A beefed-up police and security force steels itself for annual influx of rowdy Oakland fans today in San Diego.

December 08, 2002|Tony Perry | Times Staff Writer

SAN DIEGO — They're big, aggressive, unpredictable and in love with their hard-hitting, hard-living, outlaw image. And today, they'll descend on Qualcomm Stadium.

No, not the Oakland Raiders. Well, yes, them too. But more to the point: the Oakland Raider fans, Raider Nation, that collection of die-hard loyalists that prides itself on being the loudest, rowdiest bunch of fans in the NFL.

It's become a San Diego tradition in the week before the Raider-Charger game: Police vowing that this year they are not going to tolerate public drunkenness and violence.

Today, there will be twice as many police and three times as many security guards as at a regular game. Fans will be patted down at the turnstiles and Raider fan costumes that might be used as weapons -- spiky helmets and shoulder pads, for example -- will be confiscated.

Beer and wine sales will be suspended after halftime. Thirty surveillance cameras will scan the crowd. And a portable booking facility will be set up in the parking lot.

"We've learned from the past," said Police Lt. Mike Cash. "We're going to be tough on tailgate parties and drinking. And we're not giving warnings. We're not tolerating things getting out of hand."

After a near riot three years ago between Raider and Charger fans, police beefed up security for the next showdown.

Two years ago, even with added police, a Raider fan stabbed a Charger fan.

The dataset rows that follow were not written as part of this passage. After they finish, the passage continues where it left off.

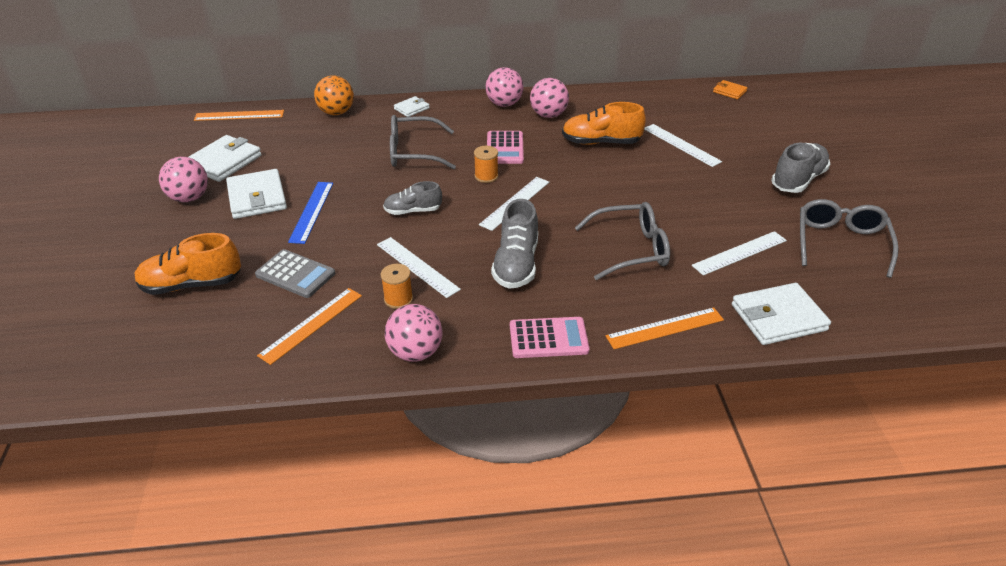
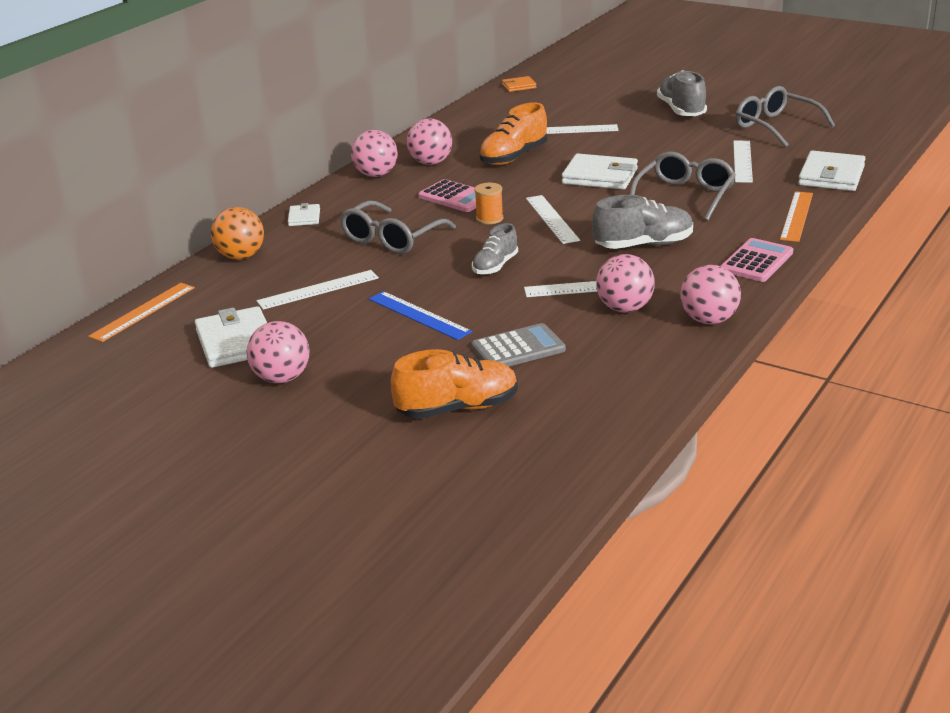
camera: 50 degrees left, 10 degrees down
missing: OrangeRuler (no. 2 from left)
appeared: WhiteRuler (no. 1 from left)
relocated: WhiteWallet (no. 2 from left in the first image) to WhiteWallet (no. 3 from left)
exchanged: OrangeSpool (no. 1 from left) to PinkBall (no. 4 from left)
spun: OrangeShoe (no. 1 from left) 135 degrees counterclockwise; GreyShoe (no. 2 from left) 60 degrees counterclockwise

The Raider fan was later convicted and sentenced to five years in prison. Last year, more than 100 arrests were made for drunkenness and fighting.

Charger officials are promising more gates so that the pat-downs do not hinder the movement of fans into the stadium. Long lines caused some pregame agitation last year.

"There were a lot of disgruntled fans," said Ken Derrett, the Chargers' vice president for marketing. "This year, egress will be more orderly."

Civic concern about possible trouble is heightened by the fact the game is meaningful, with the Raiders and Chargers tied for the lead in the AFC West at 8-4.

In October, the Chargers beat the Raiders at Oakland, 27-21 in overtime, and Charger safety Rodney Harrison was later suspended for one game for having allegedly taken a cheap shot at Raider receiver Jerry Rice.

Harrison has always brought out a special animus in Raider fans. Two years ago he was fined $40,000 for an alleged dirty hit on Raider tight end Jeremy Brigham.

Harrison's history, and the high stakes of the game, have raised concern here that some Raider fans might experience difficulty with impulse control and that Charger fans might respond in kind, a combustible combination.

Some Raider fans from Southern California are known to travel to Oakland or even to some road games. But for many, the San Diego game is their only opportunity to act out their devotion to the team that departed Los Angeles in 1995.

"This year, we're really going to give the Chargers and their wimpy fans what-for," vowed Jerry Martinez, a Norwalk construction worker and Raider fan who says he would not miss the game "even if my own funeral were scheduled for that day."

One commentator, only slightly tongue-in-cheek, has suggested that Charger fans skip the game to avoid the crude language, fighting and general belligerence.

"What is it about some of these football fans anyway? Frustrated linebackers?" said Cliff Albert of KOGO radio.

There is a new political element to this year's game. Off-duty San Diego police officers will be picketing the stadium entrances, hoping to draw attention to their salary dispute with City Hall.

What is unknown is how Raider fans, who flaunt their anti-authoritarian spirit, will react to a picket line of police.

"One of our signs is going to say, 'Honk if you support the San Diego Police,' " said Bill Farrar, president of the San Diego Police Officers Assn. "We'll see if they flip us the bird."